La SFL a payé les créances de Sysconcept après avoir tenté de régler le problème avec le propriétaire de Xamax, Bulat Chagaev. Elle a également décidé de payer la société pour la suite de la saison, soit 3000 francs par match. «Nous pouvons ainsi continuer à travailler, explique le directeur. Mais nous assurons le strict minimum.»
Ses employés ne diffusent que les publicités ou les messages adoubés par la ligue. Depuis, la direction de Xamax, de son côté, n’a toujours pas bougé.
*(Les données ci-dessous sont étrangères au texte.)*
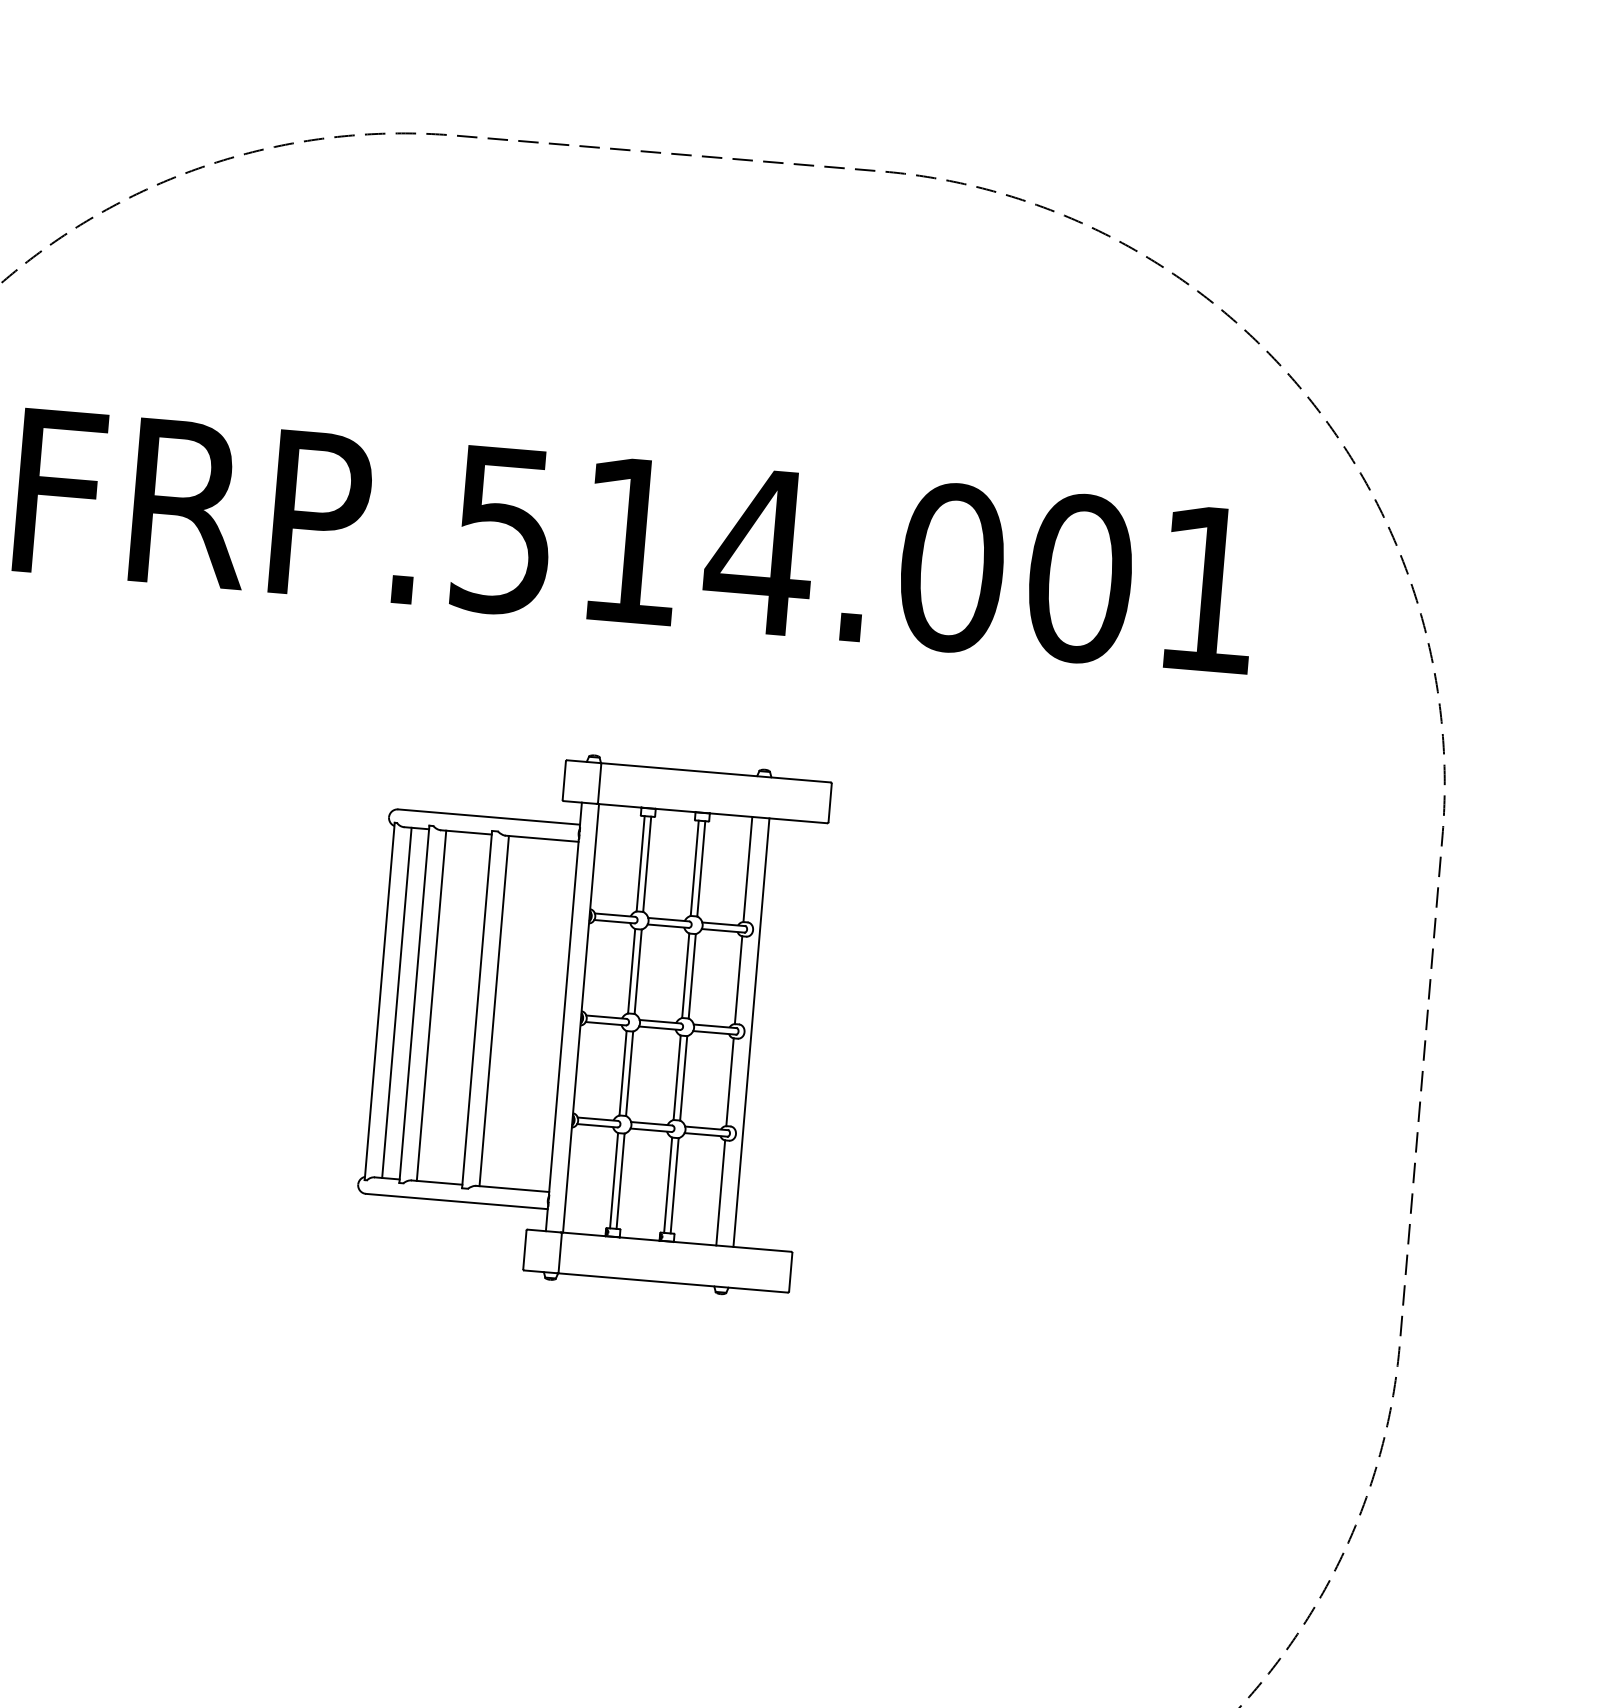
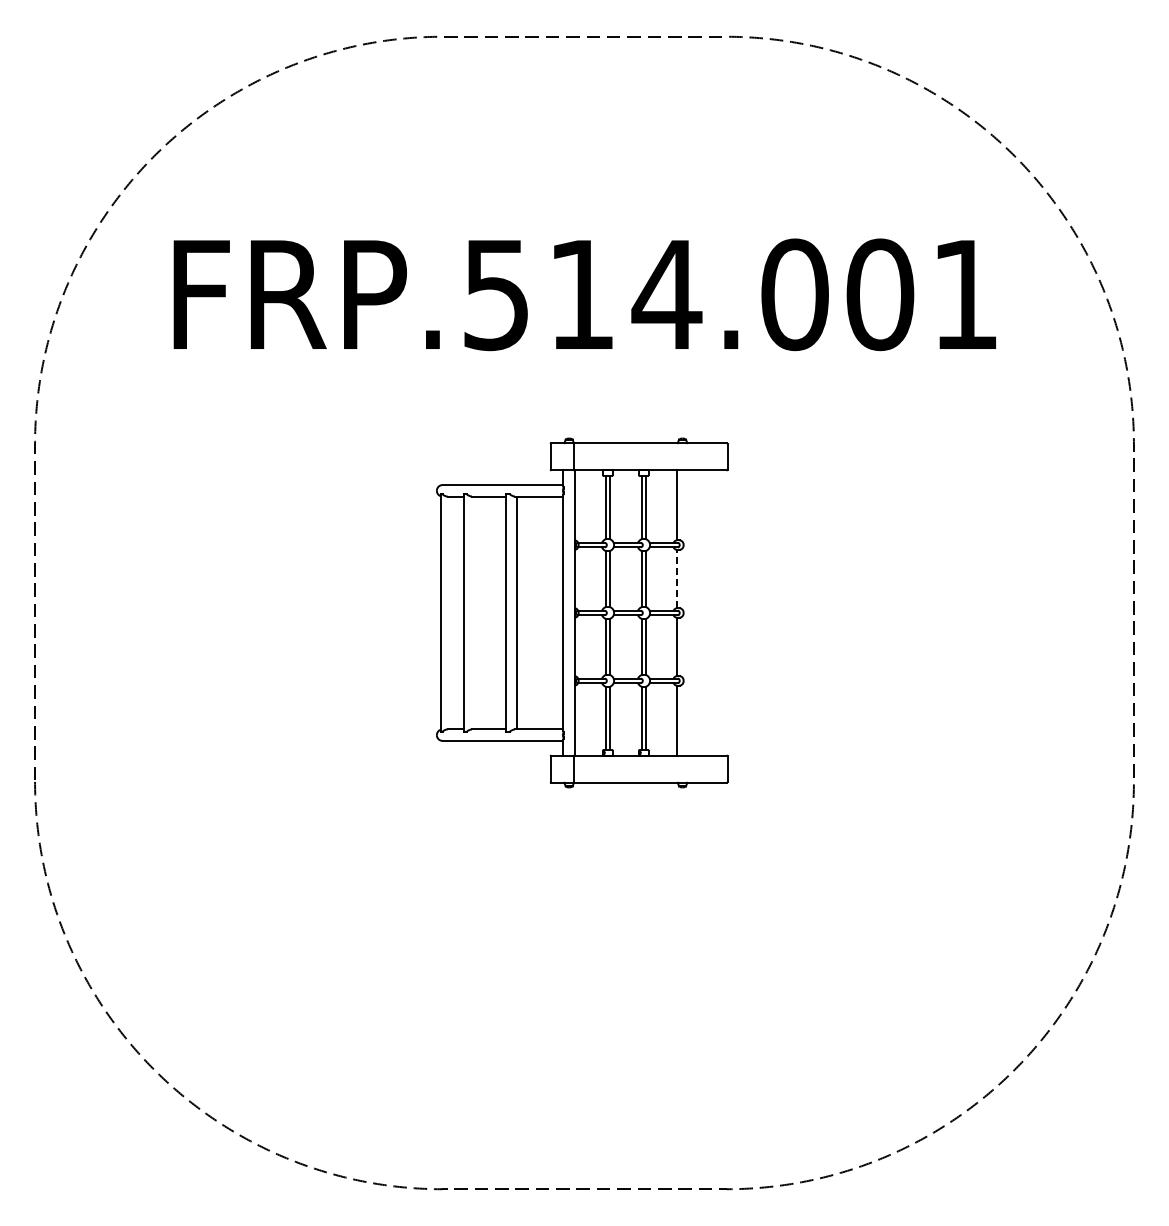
line: (738, 979) -> (676, 578), solid -> dashed
line: (397, 1002) -> (452, 612), removed
line: (431, 1005) -> (475, 612), removed
line: (751, 1031) -> (688, 612), removed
Ce n’est pas la première fois
Edmond Isoz, directeur de la SFL, reconnaît les versements. «Nous sommes là pour garantir le bon déroulement de la compétition», justifie-t-il. Cette prestation serait nécessaire pour la sécurité du public et pour le respect des contrats publicitaires. Il ajoute que cette opération de sauvetage a déjà été effectuée, pour des montants bien supérieurs, pour soutenir d’autres clubs en difficulté. «Mais je ne vous dirai pas lesquels», précise Edmond Isoz. Pour honorer Sysconcept, la ligue ne puise pas dans sa tirelire. Elle s’approvisionne sur un compte que Xamax dispose à la SFL. Cette manne, qui est notamment alimentée par les droits TV, est versée au club à intervalles réguliers durant la saison. «Tous les clubs en ont un», détaille Edmond Isoz qui souligne que ces derniers n’ont pas été informés du paiement de Sysconcept. Pour quelle raison devraient-ils l’être, interroge-t-il, puisque c’est Xamax qui paie.
Ce rôle de la SFL dans la gestion de Xamax interpelle toutefois les autres créanciers. «La ligue se voile la face», affirme Me Vincent Solari. L’avocat d’un des créanciers, qui avait demandé la faillite du club sans poursuite préalable, a l’impression que les autorités du football n’ont pas joué leur rôle de gendarme. Ils veulent maintenir à flot le club coûte que coûte. Et ainsi assurer le déroulement du championnat à dix équipes.
Ce n’est pas la première fois que la ligue prend une décision étonnante dans ce dossier. Elle n’avait pas réagi plus que cela en mai, lors du rachat de Xamax par le Tchétchène Bulat Chagaev. «C’est une transaction privée», avait déclaré Edmond Isoz.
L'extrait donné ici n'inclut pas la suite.